Hoy, 19 de enero de 2026, México se detiene para rendir tributo al hombre que musicalizó el alma nacional.
José Alfredo, centenario de su Natalicio
Dolores Hidalgo, GTO., 19 enero 2026.-Hoy, 19 de enero de 2026, México se detiene para rendir tributo al hombre que musicalizó el alma nacional. Se cumple un siglo del nacimiento de José Alfredo Jiménez, el “Hijo del Pueblo”, cuya lírica convirtió el dolor, el amor y la parranda en un patrimonio cultural que hoy resuena con más fuerza que nunca.
Nacido en 1926 en Dolores Hidalgo, José Alfredo no necesitó de estudios musicales académicos para revolucionar la música ranchera. Su talento brotó de la vida misma, de su paso como portero de futbol, en el equipo juvenil del Oviedo y de su trabajo como mesero en la Ciudad de México y de las madrugadas en las cantinas. Con más de 300 canciones en su haber, temas como “El Rey”, “La media vuelta” y “Caminos de Guanajuato” han trascendido fronteras, siendo traducidos a decenas de idiomas.

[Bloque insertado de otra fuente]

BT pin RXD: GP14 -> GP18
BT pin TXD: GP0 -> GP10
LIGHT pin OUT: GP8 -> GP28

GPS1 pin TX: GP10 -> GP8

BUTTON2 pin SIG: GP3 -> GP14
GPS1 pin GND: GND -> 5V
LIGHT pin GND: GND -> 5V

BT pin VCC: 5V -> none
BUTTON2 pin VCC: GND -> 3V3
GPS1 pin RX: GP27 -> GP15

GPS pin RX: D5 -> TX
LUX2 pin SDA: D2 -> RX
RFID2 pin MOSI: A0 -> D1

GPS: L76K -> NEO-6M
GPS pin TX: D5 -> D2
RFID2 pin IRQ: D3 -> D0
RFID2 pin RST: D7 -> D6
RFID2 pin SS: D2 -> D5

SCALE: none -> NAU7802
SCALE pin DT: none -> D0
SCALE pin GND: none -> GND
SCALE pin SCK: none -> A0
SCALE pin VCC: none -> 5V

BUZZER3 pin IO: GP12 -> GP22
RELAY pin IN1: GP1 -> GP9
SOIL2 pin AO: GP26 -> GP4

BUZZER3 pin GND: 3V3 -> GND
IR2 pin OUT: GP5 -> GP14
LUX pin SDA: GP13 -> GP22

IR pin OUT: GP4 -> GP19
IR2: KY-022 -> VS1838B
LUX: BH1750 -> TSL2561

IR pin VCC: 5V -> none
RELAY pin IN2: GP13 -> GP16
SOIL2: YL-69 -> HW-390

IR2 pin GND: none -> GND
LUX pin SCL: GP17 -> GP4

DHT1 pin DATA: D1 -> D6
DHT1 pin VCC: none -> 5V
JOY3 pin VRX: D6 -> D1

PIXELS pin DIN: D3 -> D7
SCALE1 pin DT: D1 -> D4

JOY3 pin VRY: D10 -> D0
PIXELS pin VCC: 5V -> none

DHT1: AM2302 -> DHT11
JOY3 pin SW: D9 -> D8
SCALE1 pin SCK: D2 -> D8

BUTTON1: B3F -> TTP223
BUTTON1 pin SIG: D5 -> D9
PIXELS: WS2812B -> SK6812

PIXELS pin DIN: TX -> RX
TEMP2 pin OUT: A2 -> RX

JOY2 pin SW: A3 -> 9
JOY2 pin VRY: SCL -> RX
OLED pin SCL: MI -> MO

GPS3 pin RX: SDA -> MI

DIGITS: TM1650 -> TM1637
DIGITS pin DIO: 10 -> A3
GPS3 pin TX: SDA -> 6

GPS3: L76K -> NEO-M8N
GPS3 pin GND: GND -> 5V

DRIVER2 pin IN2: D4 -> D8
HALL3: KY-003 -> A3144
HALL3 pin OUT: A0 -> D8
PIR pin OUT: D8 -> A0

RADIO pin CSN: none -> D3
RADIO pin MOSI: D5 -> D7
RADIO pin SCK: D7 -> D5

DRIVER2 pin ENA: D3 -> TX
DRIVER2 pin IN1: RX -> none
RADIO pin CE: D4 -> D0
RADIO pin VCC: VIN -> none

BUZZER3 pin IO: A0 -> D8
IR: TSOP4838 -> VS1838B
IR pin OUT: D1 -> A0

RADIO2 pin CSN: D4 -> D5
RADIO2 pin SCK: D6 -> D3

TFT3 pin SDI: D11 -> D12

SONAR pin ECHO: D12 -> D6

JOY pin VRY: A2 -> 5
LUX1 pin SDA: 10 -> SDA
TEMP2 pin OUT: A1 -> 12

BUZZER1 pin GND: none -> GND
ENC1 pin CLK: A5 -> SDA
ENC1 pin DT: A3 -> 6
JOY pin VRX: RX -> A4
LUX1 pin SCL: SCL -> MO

Guanajuato celebra a su ídolo
El estado de Guanajuato ha encabezado los festejos con una proyección internacional. Desde Madrid, España, se inauguró la muestra biográfica “…Pero sigo siendo el rey”, mientras que en su tierra natal, las “Mañanitas” en su mausoleo marcaron el inicio de una jornada de peregrinación musical. Seguidores se han congregado en el cementerio municipal para cantar ante su tumba, famosa por su gigantesco sombrero y sarape de azulejos.
Un legado institucional
En el marco del centenario, el Senado de la República analiza propuestas de alto impacto, como renombrar el Aeropuerto del Bajío en su honor y la emisión de una moneda conmemorativa por parte del Banco de México. Por su parte, instituciones como la Fonoteca Nacional han liberado archivos inéditos que muestran el proceso creativo de un genio que, a pesar de morir a los 47 años, logró la inmortalidad.
A cien años de su llegada al mundo, la voz de José Alfredo sigue siendo el refugio de quien busca consuelo en una canción. Porque, como él mismo vaticinó, su destino era rodar y rodar, pero siempre quedándose en el corazón de su pueblo.